Willing to give it a try!


----------



## allisonhana (Feb 12, 2014)

Thanks for the input, everyone! We are going to try giving her a late night snack and see how she does. She got spayed this morning (and is currently wearing the cone of shame), so once her appetite goes back to normal, I'm going to see if snacks and avoiding an empty tummy helps.


----------



## allisonhana (Feb 12, 2014)

MollyMuiMa said:


> Sometimes dogs don't eat because it's painful! Some dogs actually get indigestion from their food so they don't eat.............you might ask your vet about it.
> Some here have dogs with digestion problems and maybe they will chime in. Hope you find some answers....


I thought about this as well! I'm going to investigate further to see if this could be something. When we first switched her, she was quite burpy and gassy! ainkiller: However, the gas subsided after a while, and so I'm starting to think that maybe I've just been a little bit paranoid and wasn't giving her an adequate amount of time from her GI system to settle from the move into our house and new diet, etc. 
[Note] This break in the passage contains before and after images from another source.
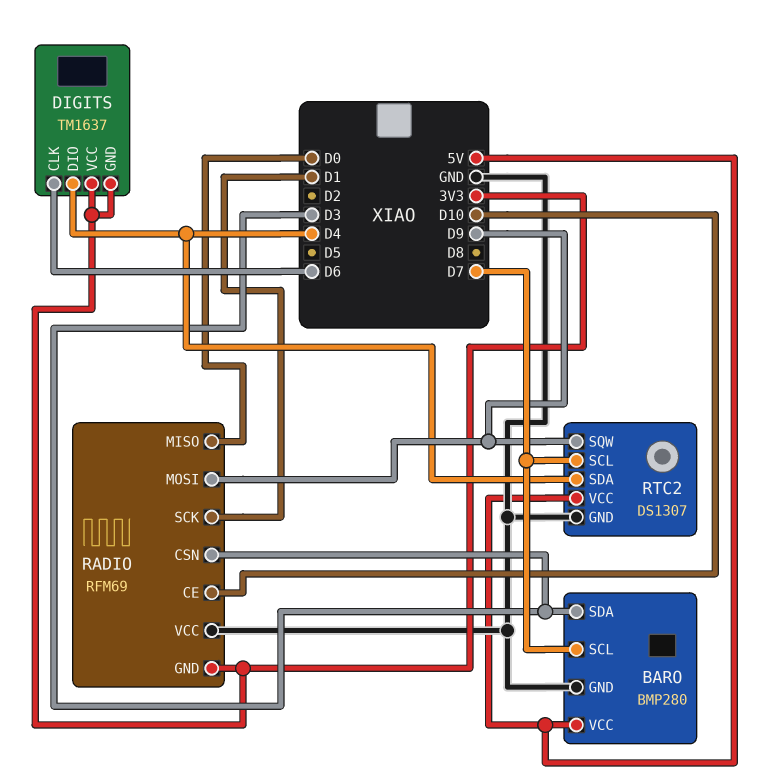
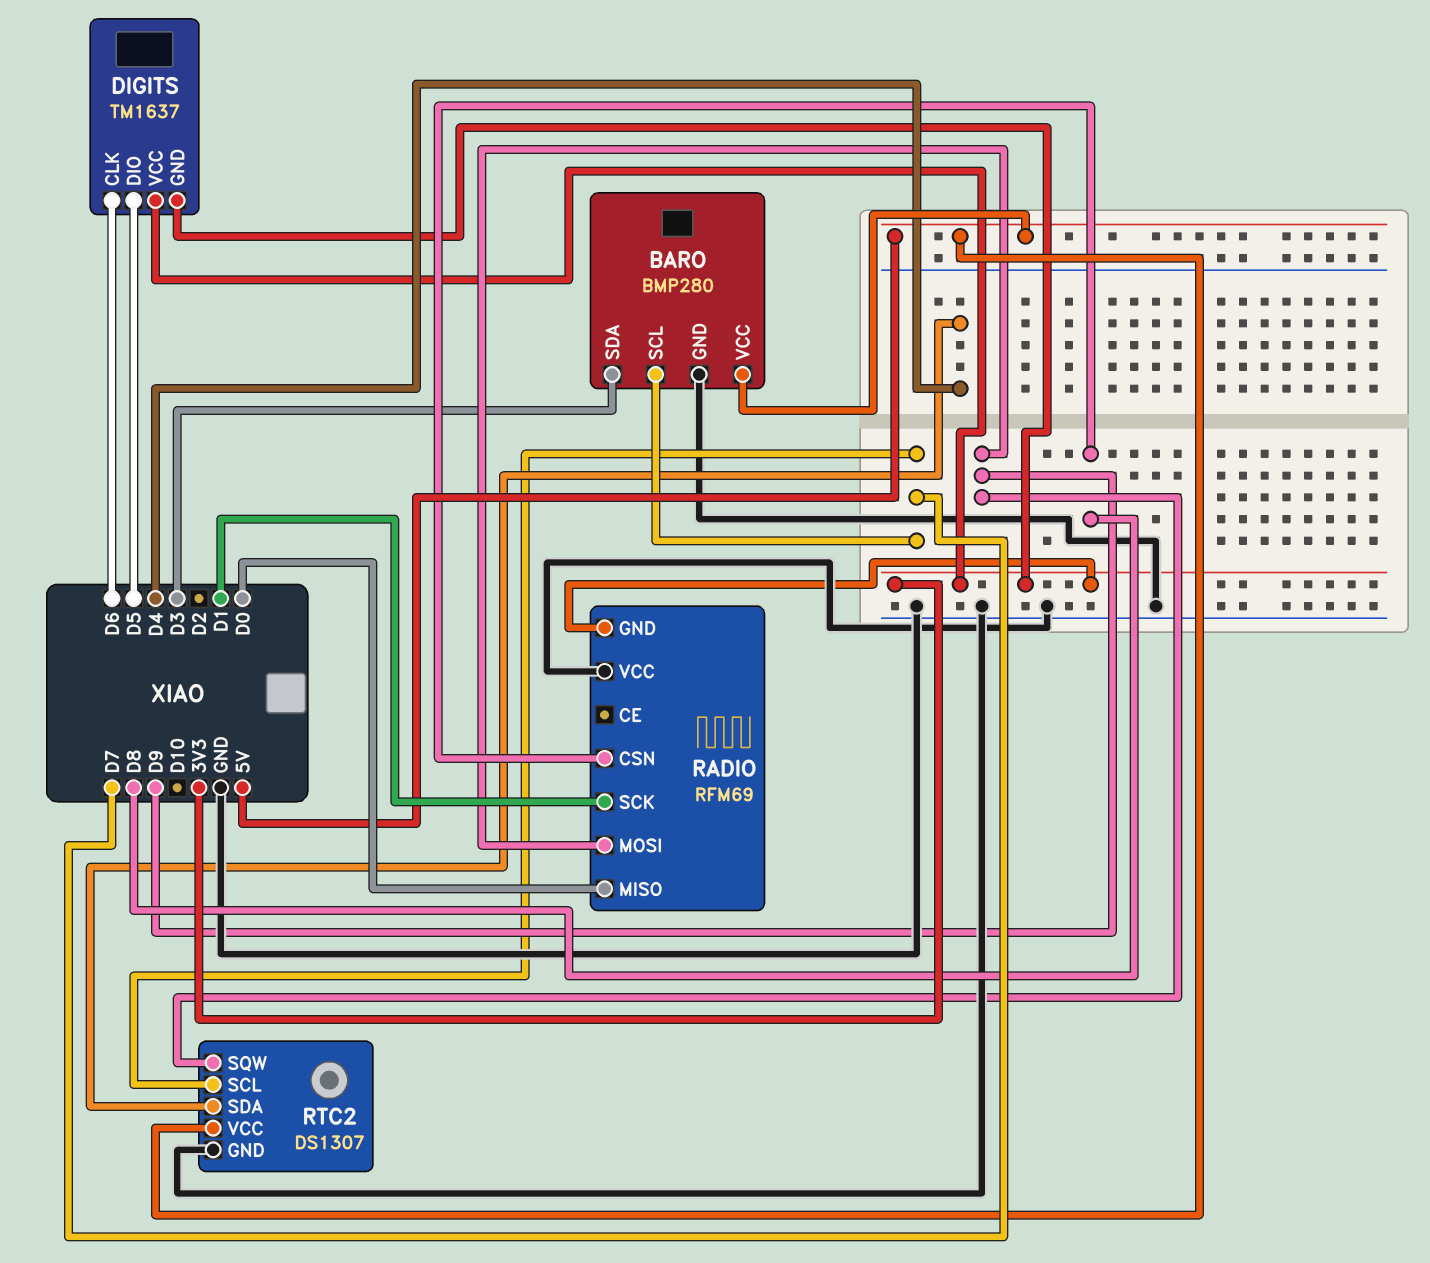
DIGITS pin DIO: D4 -> D5
RADIO pin CE: D10 -> none
RADIO pin CSN: D3 -> D8

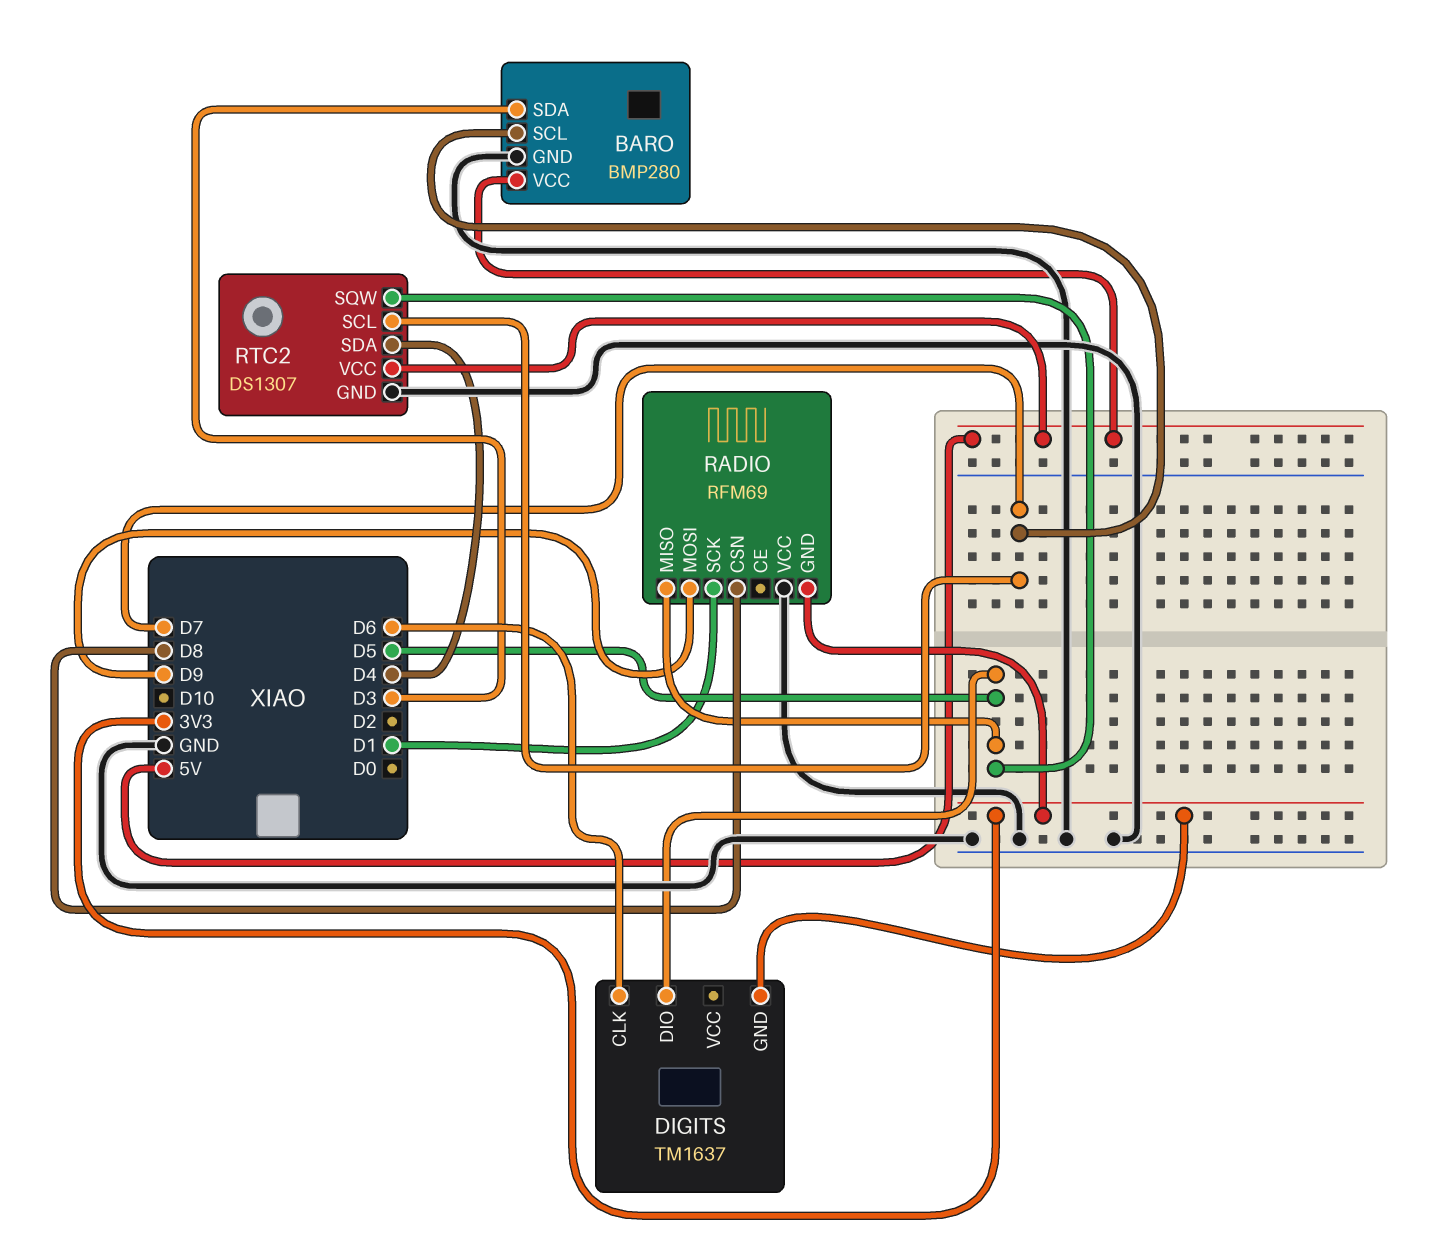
DIGITS pin VCC: 3V3 -> none
RADIO pin MISO: D0 -> D5
RTC2 pin SQW: D9 -> D5

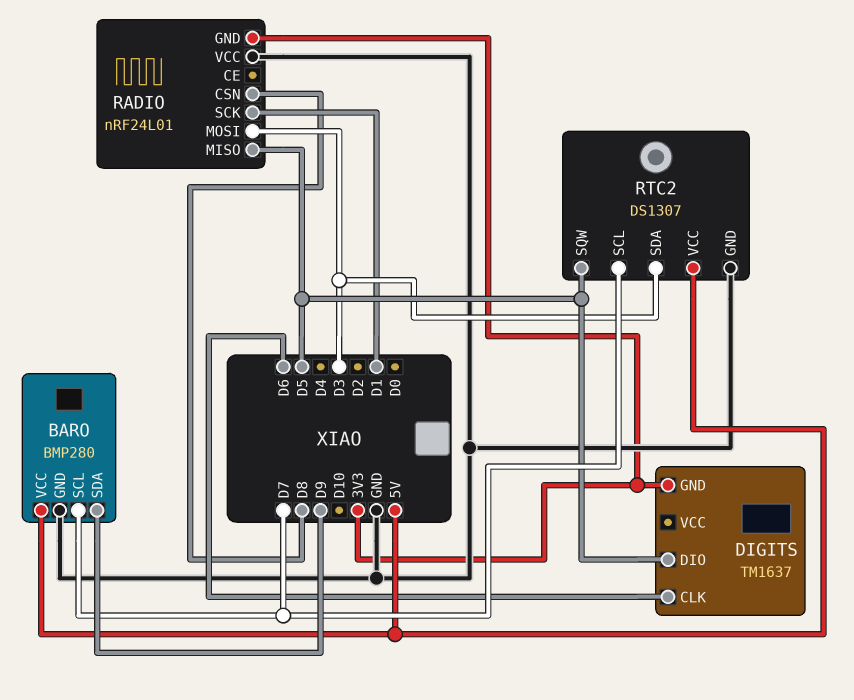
BARO pin SDA: D3 -> D9
RADIO: RFM69 -> nRF24L01
RADIO pin MOSI: D9 -> D3
RTC2 pin SDA: D4 -> D3

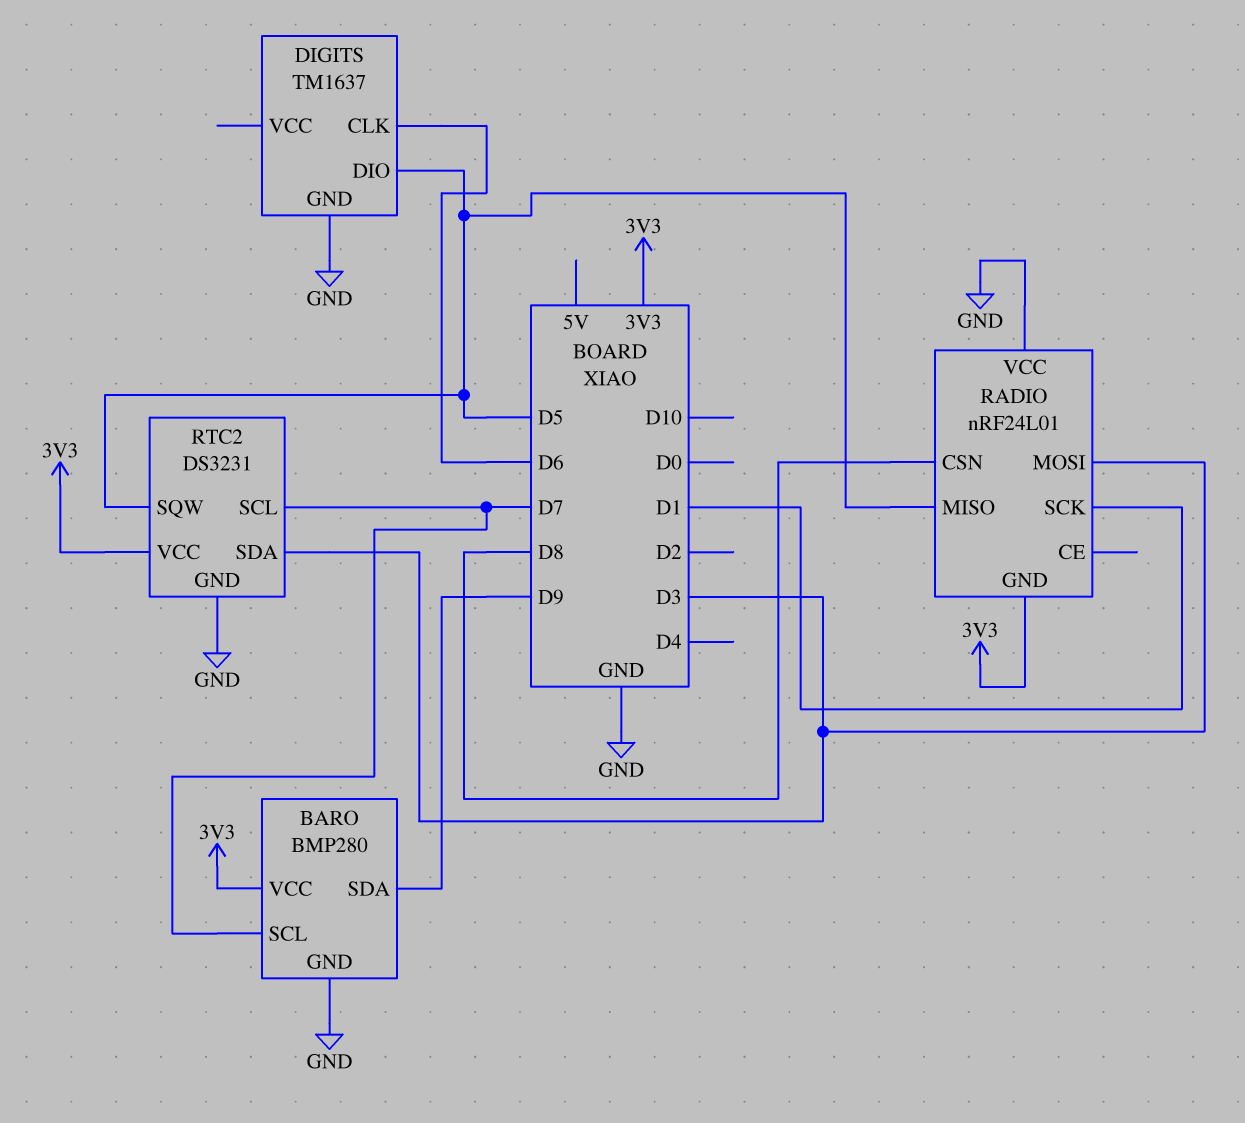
BARO pin VCC: 5V -> 3V3
DIGITS pin GND: 3V3 -> GND
RTC2: DS1307 -> DS3231
RTC2 pin VCC: 5V -> 3V3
I have to remember... patience! But it's hard because I worry about her.


----------



## allisonhana (Feb 12, 2014)

patk said:


> i think it's important to recognize that not all dogs have the same digestive system.


Yes, very important to remember. I do remember from growing up with our family poodles that they have all been very finicky. The difference now is that I have my own spoos, and I am way more paranoid than my mother ever let on to be! 

I hope you find what works for your baby! We're gonna keep trying over here once River comes back from lala land after her spay!


----------



## allisonhana (Feb 12, 2014)

CT Girl said:


> Look up satin balls too, I hear they are great at getting weight on a dog.


I did some research on those and noticed that many have said they work well! I gave it some serious thought, but chickened out... I am just nervous to give her too much stuff until I get a better idea of how sensitive her tummy really is. Perhaps one day soon


----------



## Lily's-Mom (May 31, 2012)

Although Lily is not a picky eater at all, she does seem to have a sensitive tummy. I switched her to a different flavor of the sale kibble and it gave her terrible diarrhea. 
Be sure to switch to any new foods slowly, adding a bit at a time to the current food each day. Also, a spoonful of plain yogurt or canned pumpkin are good for digestive system and may also entice River to eat kibble. Or maybe she doesn't like the kibble you are feeding her.


----------